CDN is short for content delivery network. A content delivery network (CDN) is a system of distributed servers (network) that deliver pages and other Web content to a user, based on the geographic locations of the user, the origin of the webpage and the content delivery server.
This service is effective in speeding the delivery of content of websites with high traffic and websites that have global reach. The closer the CDN server is to the user geographically, the faster the content will be delivered to the user. CDNs also provide protection from large surges in traffic.
How CDNs Work
Servers nearest to the website visitor respond to the request. The content delivery network copies the pages of a website to a network of servers that are dispersed at geographically different locations, caching the contents of the page. When a user requests a webpage that is part of a content delivery network, the CDN will redirect the request from the originating site’s server to a server in the CDN that is closest to the user and deliver the cached content. CDNs will also communicate with the originating server to deliver any content that has not been previously cached.

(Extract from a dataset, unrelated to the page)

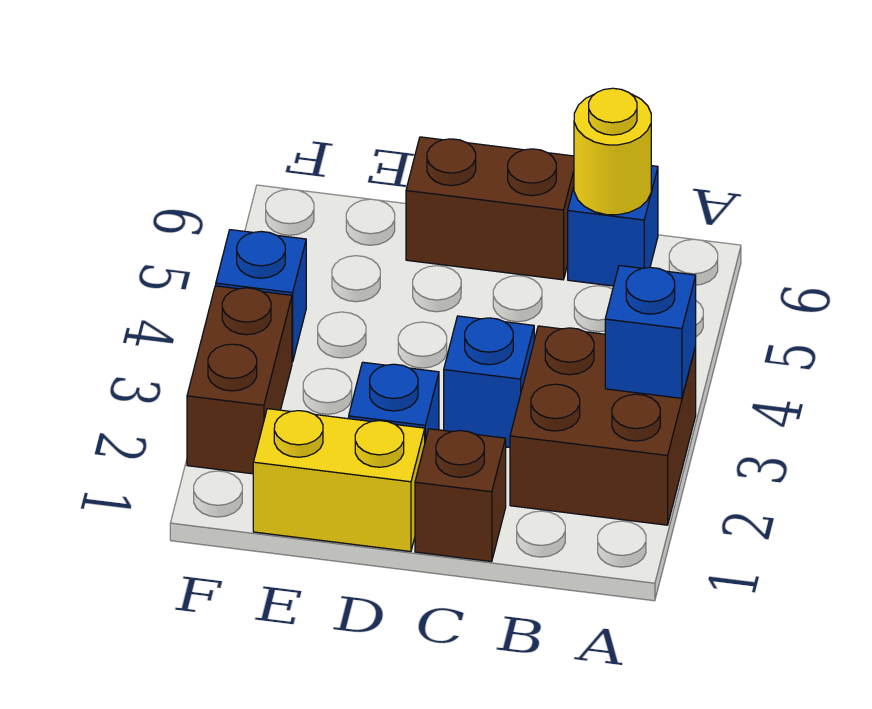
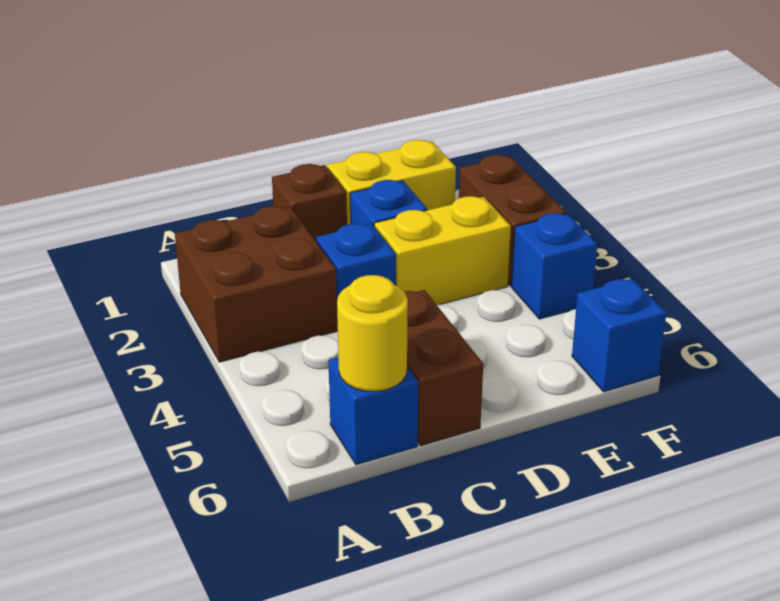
blue brick A3 level 2 -> blue brick F6 level 1
brown brick C6:D6 level 1 -> brown brick C5:C6 level 1
none -> yellow brick D3:E3 level 1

The process of bouncing through CDNs is nearly transparent to the user. The only way a user would know if a CDN has been accessed is if the delivered URL is different than the URL that has been requested.
Many Businesses Use CDNs
When delivering large scale websites to a global audience, CDNs can reduce latency, accelerate site load times, reduce bandwidth consumption secure applications and even block data scrappers and other forms of spammers hitting your server.
Content delivery networks are used for B2B interactions and in serving content to consumers. Today, as more aspects of daily life move online, organizations use content delivery network to accelerate static content, dynamic content, mobile content, e-commerce transactions, video, voice, games and so on.